さらに、患者家族、医師、看護師、心理療法士が、それぞれの立場から講演。まずNPO法人「救急ヘリ病院ネットワーク」の篠田伸夫副理事長が、3年前に肺がんが進行し亡くなった夫人との治療生活を語った。篠田氏は、夫人が緩和ケア病棟で過ごしたことについて、「あらためて本当によかったと思う」と述べ、その理由として「妻の人間としての尊厳が保たれ、優しさに包まれた最期を迎えられたからだ」と説明した。
また、自身の看護体験から、緩和ケア病棟は「患者のためだけにあるのではない。看護する家族のためにもあるのだと悟った」と語った。
看護師の立場からは、湘南中央病院緩和ケア病棟の湯山邦子課長が登壇。緩和ケア外来ではまず、「がんを積極的に治す治療から、症状の緩和や日常生活のサポートによって生活の質を維持する治療へ変更する、ということを説明している」と紹介した。

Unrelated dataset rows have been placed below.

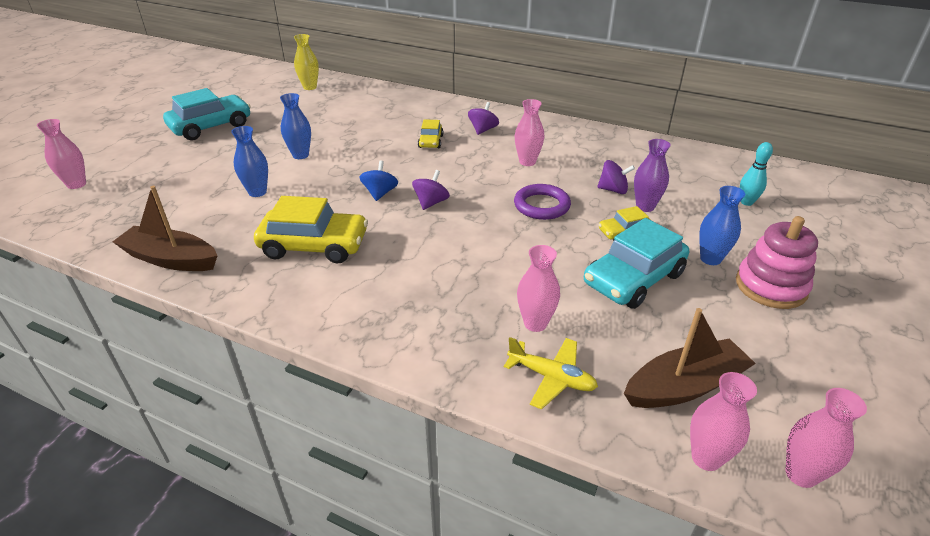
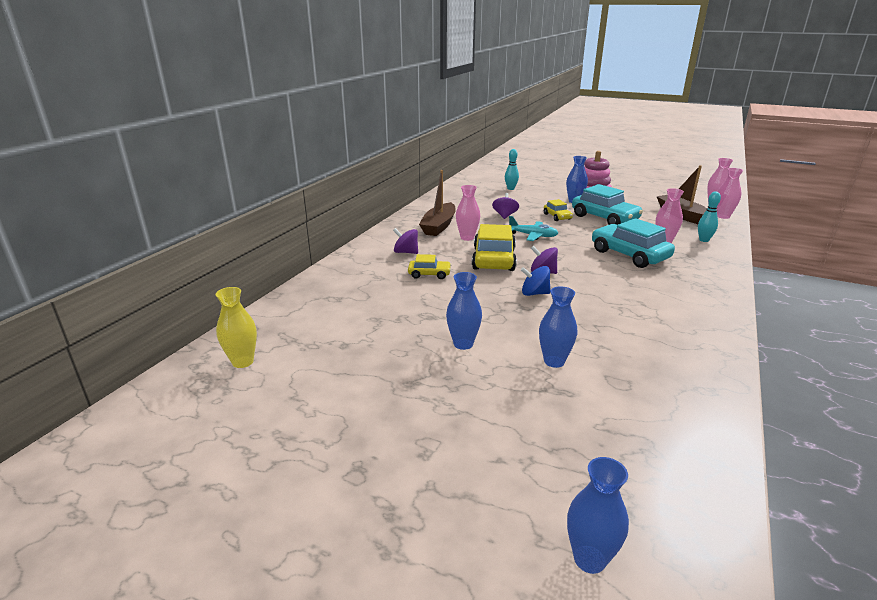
camera: 90 degrees left, 10 degrees down
(76, 184) = (589, 559): pink vase -> blue vase
(171, 259) = (704, 395): brown boat -> brown boat (439, 226)
(211, 126) = (369, 439): turquoise car -> turquoise car (629, 255)
(314, 245) = (631, 317): yellow car -> yellow car (493, 259)
(541, 205) = (533, 236): purple ring -> turquoise plane
(551, 377) = (704, 240): yellow plane -> turquoise bowling pin
(645, 207) = (524, 210): purple vase -> none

また現状では、緩和ケア導入・移行に関して患者は、「死をより身近に感じ、恐れと先の見えない不安をおぼえる。そのことが、導入・移行へのハードルを上げている」との見方を示した。その上で、ハードルを少しでも下げるため、早急に入院を必要とする待機患者がおらずベッドに空きがある場合など、一定の条件を満たすときに実施している「体験入院」について紹介した。

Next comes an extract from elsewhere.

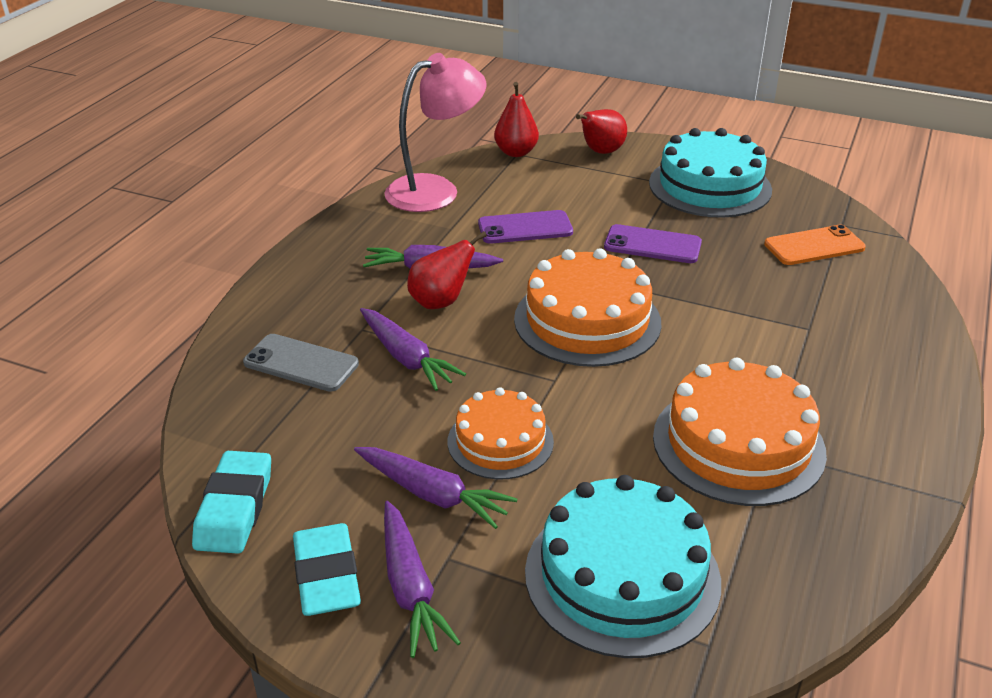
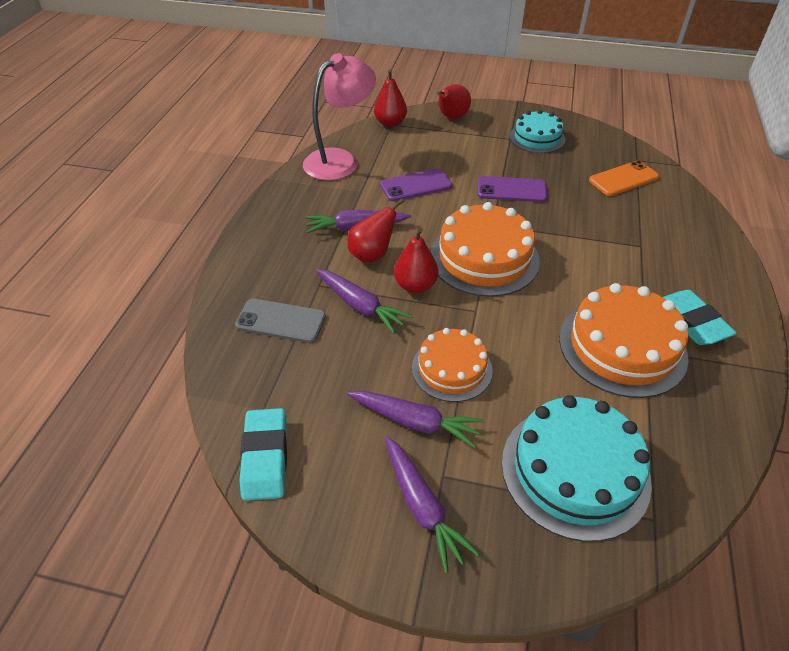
camera: 10 degrees left, 10 degrees up
(327, 576) = (355, 507): turquoise eraser -> turquoise eraser (691, 322)
(485, 343) = (415, 285): none -> red pear
(710, 186) = (537, 138): turquoise cake -> turquoise cake, size x0.63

姫路聖マリア病院ホスピス・緩和ケア科の田村亮部長は、医師の立場から講演した。まず、2007年に閣議決定した「がん対策推進基本計画」にのっとって進められている、
がん診療に携わる医師全員に対する緩和ケア研修について説明。初期段階のがんなら、「研修を受講した医師であれば、身体的・精神的な苦痛の緩和は可能」と述べた。
一方、病状が進行し抗がん剤の効きが悪くなったり、再発したりすると、さまざまな問題を抱えてくると指摘。身体的苦痛と比較し、社会的・精神的苦痛、スピリチュアルぺインの比重が大きくなり、症状緩和が難しくなるとし、緩和ケアチームやホスピス・緩和ケア病棟、在宅のホスピス専門チームなどによるより高度な緩和ケアの提供が必要になるとの考えを示した。
また田村氏は、安心して在宅に移れるように実施する「退院前カンファレンス」や、自宅で看護する家族の負担を軽くするため1−2週間入院してもらう「レスパイトケア」など、緩和ケア病棟での多様なケアを説明した。
静岡県立静岡がんセンター緩和医療科心理療法士の栗原幸江氏は、心がつらいときは痛みを強く感じることなどを挙げ、心と体を共に楽にすることの大切さなどを訴えた。
最後に講演した金城学院学院長・大学長で淀川キリスト教病院名誉ホスピス長の柏木哲夫氏は、「治療してもうまくいかない病気の場合、日本の病院は本当に大切な症状の緩和などをあまりしないで、とにかく延命するという歩みを、少なくともここ20年ぐらい前まではやってきた」と指摘。これに待ったをかけたのが「『ホスピスケア』『緩和ケア』という考え方だと思う」と述べた。
その上で、進行がんや末期がんの患者に対し「治癒(CURE)に導くことは出来ないが、症状を緩和してしっかりと精神的に支え、その人らしい人生を全うされるのを援助するケア(CARE)は最後まで提供できる」と強調した。